Schnepp’s Work With VCT Students Recognized With Blinn Award

jerry-schnepp
Dr. Jerry Schnepp

In recognition of his work with five visual communication technology students, Dr. Jerry Schnepp, assistant professor in the Department of Visual Communication Technology and director of the Collab Lab, has been recognized with the Elliot L. Blinn Award for Faculty-Undergraduate Student Innovative Basic Research/Creative Work Award.

The award, which was presented at the annual Faculty Excellence Awards held April 9, recognizes innovative basic research/creative work conducted by individual faculty members in collaboration with undergraduate students and supports collaboration with additional students. It is given in memory of Dr. Elliott Blinn, a professor of chemistry, who dedicated his career to sharing with his undergraduate students the excitement of the process of discovery by directly involving them in basic research/creative work. Schnepp received a $2,500 award, which included $1,250 transferred to a department account for the continued collaborative research activities with BGSU undergraduate students, as well as a $1,250 cash prize.

“The typical experience of a VCT student involves completion of coursework and co-op assignments,” Schnepp said. “Few have the opportunity to conduct scientific or creative research. However, it has been my priority as a VCT faculty member to change this. I feel that, given the opportunity, VCT undergraduates stand to benefit immensely from involvement in research projects.”

Schnepp worked with five VCT students to engage in independent research projects. Over the course of at least one semester, the students initiated, designed and completed their work under his supervision.

“As their projects progressed, I noticed something interesting,” Schnepp said. “Research activities led to a deeper understanding.

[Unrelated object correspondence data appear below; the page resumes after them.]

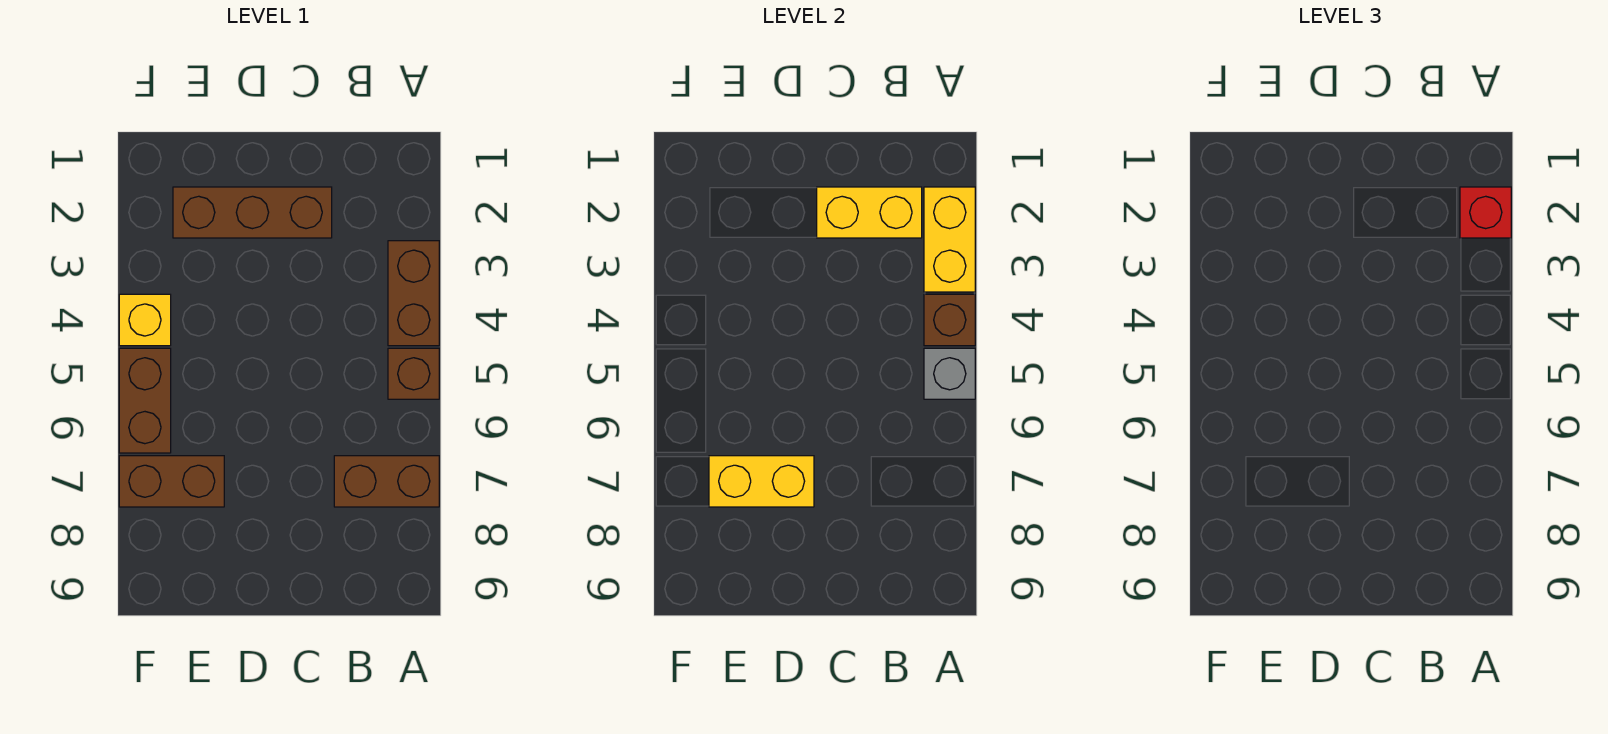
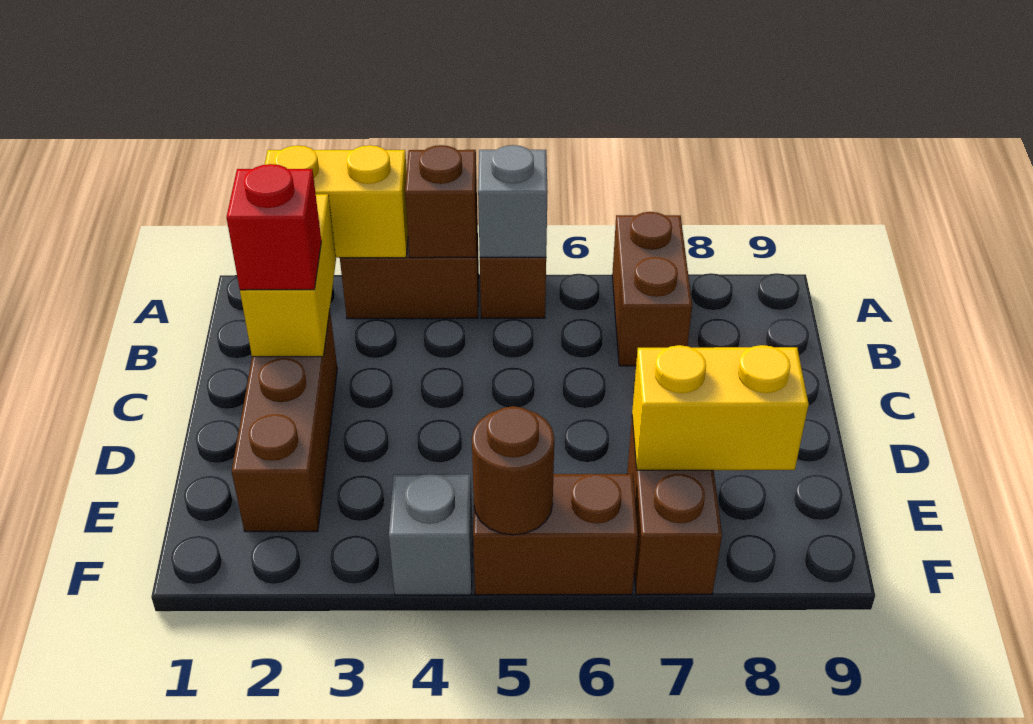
red brick A2 level 3 -> red brick C2 level 3
yellow brick D7:E7 level 2 -> yellow brick E7:E8 level 2
yellow brick F4 level 1 -> grey brick F4 level 1
none -> brown round brick F5 level 2

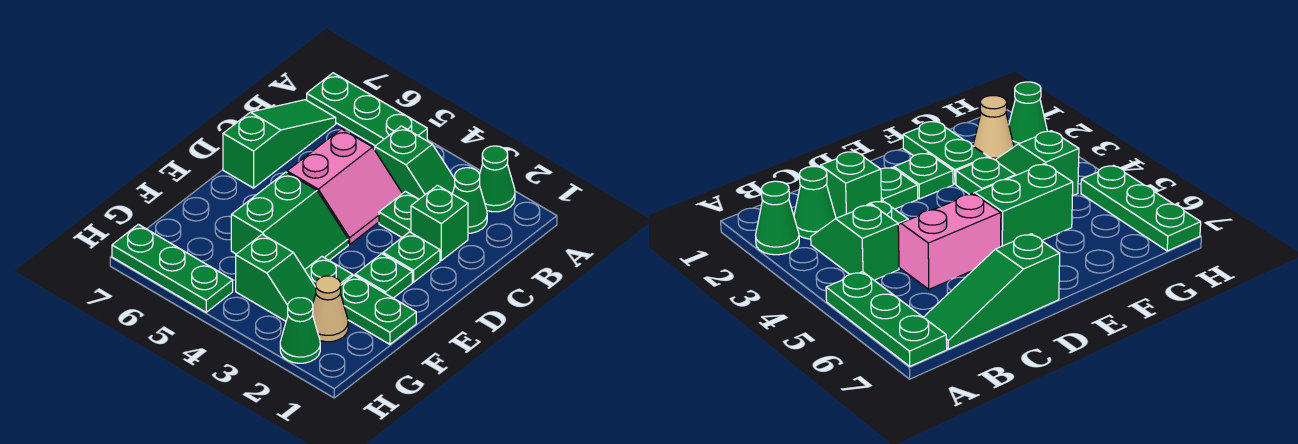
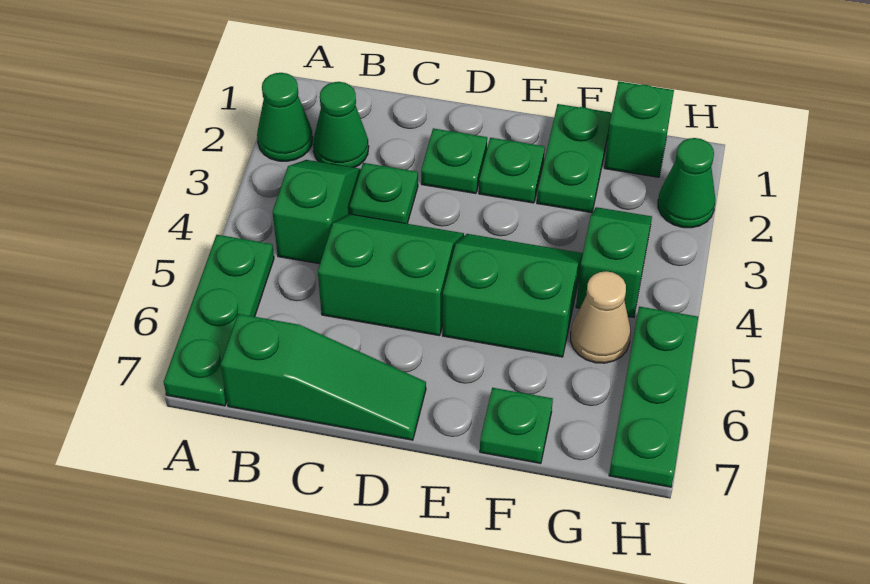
green slope B7:D7 level 1 top D -> green slope B7:D7 level 1 top B
green brick C2 level 1 -> green brick G1 level 1
pink slope C4:D5 level 1 top 5 -> green slope C4:D5 level 1 top 5
green plate F3 level 1 -> green plate F7 level 1
tan cone G2 level 1 -> tan cone G5 level 1

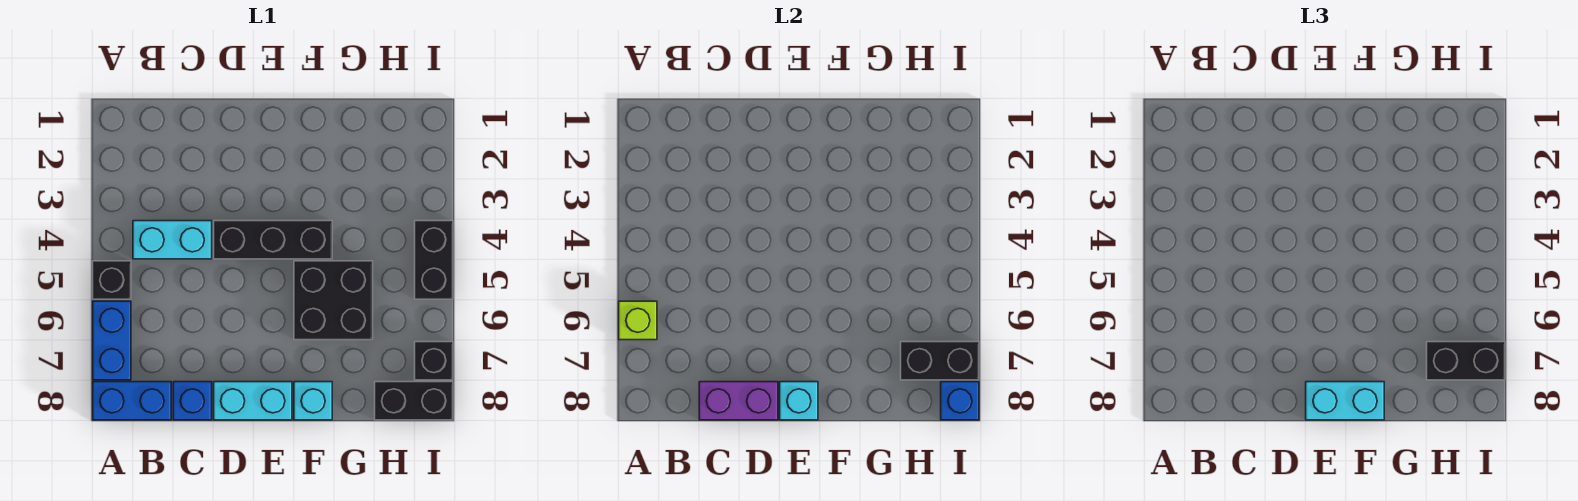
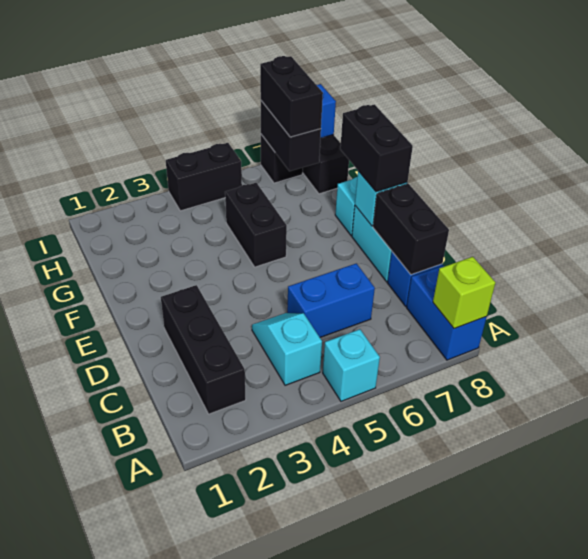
black brick A5 level 1 -> cyan brick A5 level 1
blue brick A6:A7 level 1 -> blue brick C5:C6 level 1
lime brick A6 level 2 -> lime brick A8 level 2
cyan brick B4:C4 level 1 -> cyan slope B4:C4 level 1 top B
purple brick C8:D8 level 2 -> black brick C8:D8 level 2
black brick D4:F4 level 1 -> black brick B2:D2 level 1
cyan brick E8:F8 level 3 -> black brick E8:F8 level 3
black brick F5:G6 level 1 -> black brick F5:G5 level 1

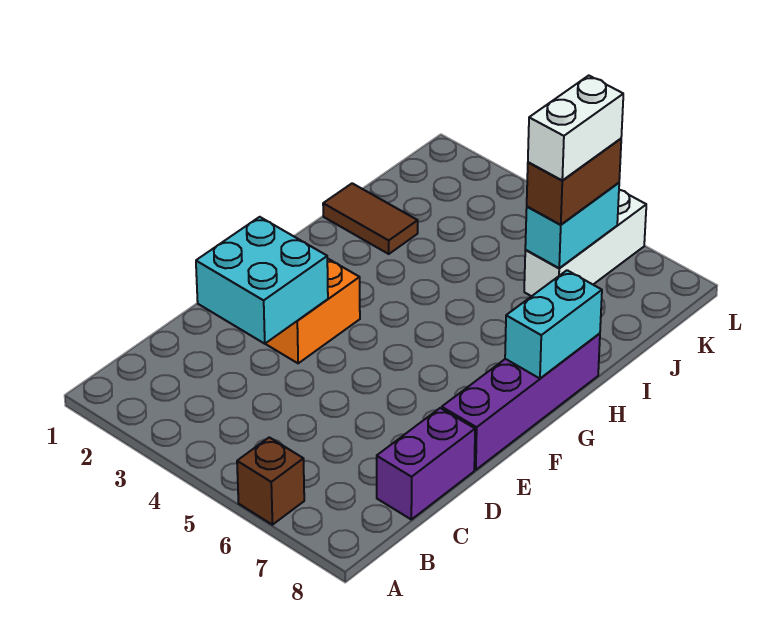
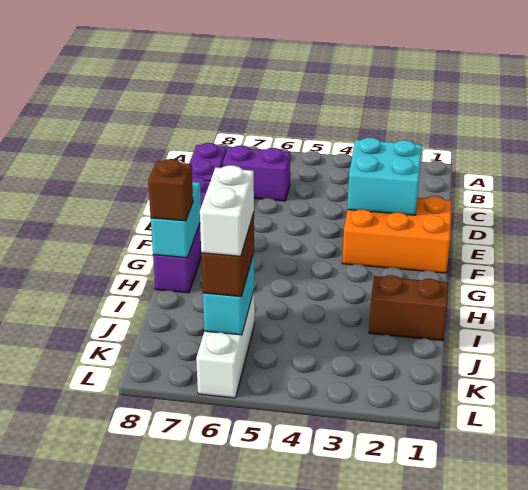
brown brick A6 level 1 -> brown brick H8 level 3
none -> purple brick C6:C7 level 1
brown tile I1:I2 level 1 -> brown brick I1:I2 level 1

But the more they worked, it seemed, the more questions they found. This experience was not disheartening. On the contrary, it led to a more intense interest in the project and more directed research. Interestingly, satisfying curiosity actually fostered more curiosity.”

Schnepp said the first-time researchers were elated by this experience, adding that they learned several important skills: directing their own learning, patience and resilience, and excellent organization.

“When I created the digital poems for my Honors Project, ‘Digital Poetry: Writing for the Electronic Medium,’ I came to understand even better how the discovery process is not clear-cut and needs fresh insight along the way,” said student Kelsey Lortz. “Dr. Schnepp’s experience and steady guidance as my faculty adviser helped me continue to rethink my process and produce the final product on kelseylortzpoetry.com.”

Student Megan Rose also found value in Schnepp’s research experience.

“The reason I chose to work with Dr. Schnepp was because of his attention to detail, commitment to student excellence and experience with research projects of his own,” she said. “Dr. Schnepp was extremely helpful from the start. By explaining the importance of specificity and deliberateness in research topics, he helped me through BGSU’s independent study approval process, the CITI Certification course, and the BGSU Human Subjects Review Board process. I now feel as though I understand the process and could complete more successful research in the future.”

Schnepp hopes to provide important resources for other VCT student research, as well as the opportunity for students to attend and present at academic conferences.

“The work of these five students is evidence of largely untapped potential,” he said. “These students seized the opportunity to conduct a research project, and the results were remarkably successful. Their example can be used to set expectations for workload, productivity and time commitment for future students.”